Pam Samuelson starts her column “Legally Speaking: The Dead Souls of the Google Booksearch Settlement” at the O’Reilly Radar by saying that:
Google has scanned the texts of more than seven million books from major university research libraries for its Book Search initiative and processed the digitized copies to index their contents. Google allows users to download the entirety of these books if they are in the public domain (about 1 million of them are), but at this point makes available only “snippets” of relevant texts when the books are still in copyright unless the copyright owner has agreed to allow more to be displayed.
In the fall of 2005, the Authors Guild, which then had about 8000 members, and five publishers sued Google for copyright infringement. Google argued that its scanning, indexing, and snippet-providing was a fair and non-infringing use because it promoted wider public access to books and because Google would take out of the Book Search corpus any digitized books whose rights holders objected to their inclusion. Many copyright professionals expected the Authors Guild v. Google case to be the most important fair use case of the 21st century.
This column argues that the proposed settlement of this lawsuit is a privately negotiated compulsory license primarily designed to monetize millions of orphan works. It will benefit Google and certain authors and publishers, but it is questionable whether the authors of most books in the corpus (the “dead souls” to which the title refers) would agree that the settling authors and publishers will truly represent their interests when setting terms for access to the Book Search corpus.

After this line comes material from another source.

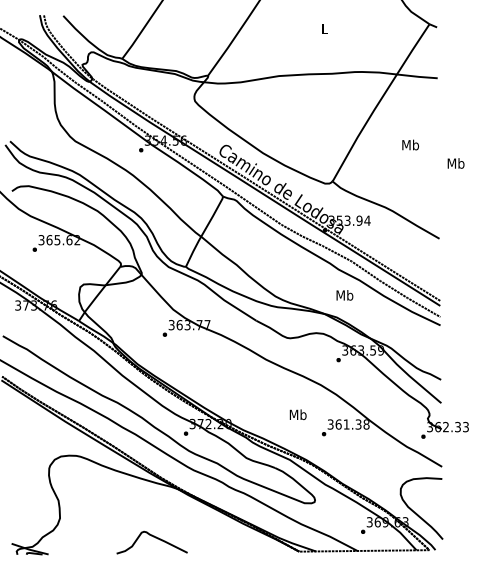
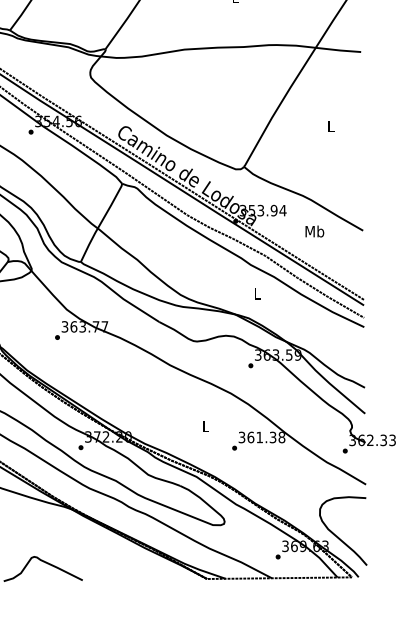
text: (410, 144) -> (330, 125), Mb -> L
text: (455, 163) -> (314, 231), moved
text: (344, 295) -> (257, 293), Mb -> L
text: (297, 414) -> (205, 426), Mb -> L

After discussing most important issues, such as the Orphan Works problem and the possible “de facto” Google monopoly, Professor Samuelson concludes brilliantly:
The Book Search agreement is not really a settlement of a dispute over whether scanning books to index them is fair use. It is a major restructuring of the book industry’s future without meaningful government oversight. The market for digitized orphan books could be competitive, but will not be if this settlement is approved as is.
In a time when major discussions are taking place in relation to afordable access to textbooks and books needed for higher education, this action of Google raises many questions related to whom else should be represented in this dispute. The question remains: Does this agreement do enough, or is clear enough, to guarantee student access to essential educational materials?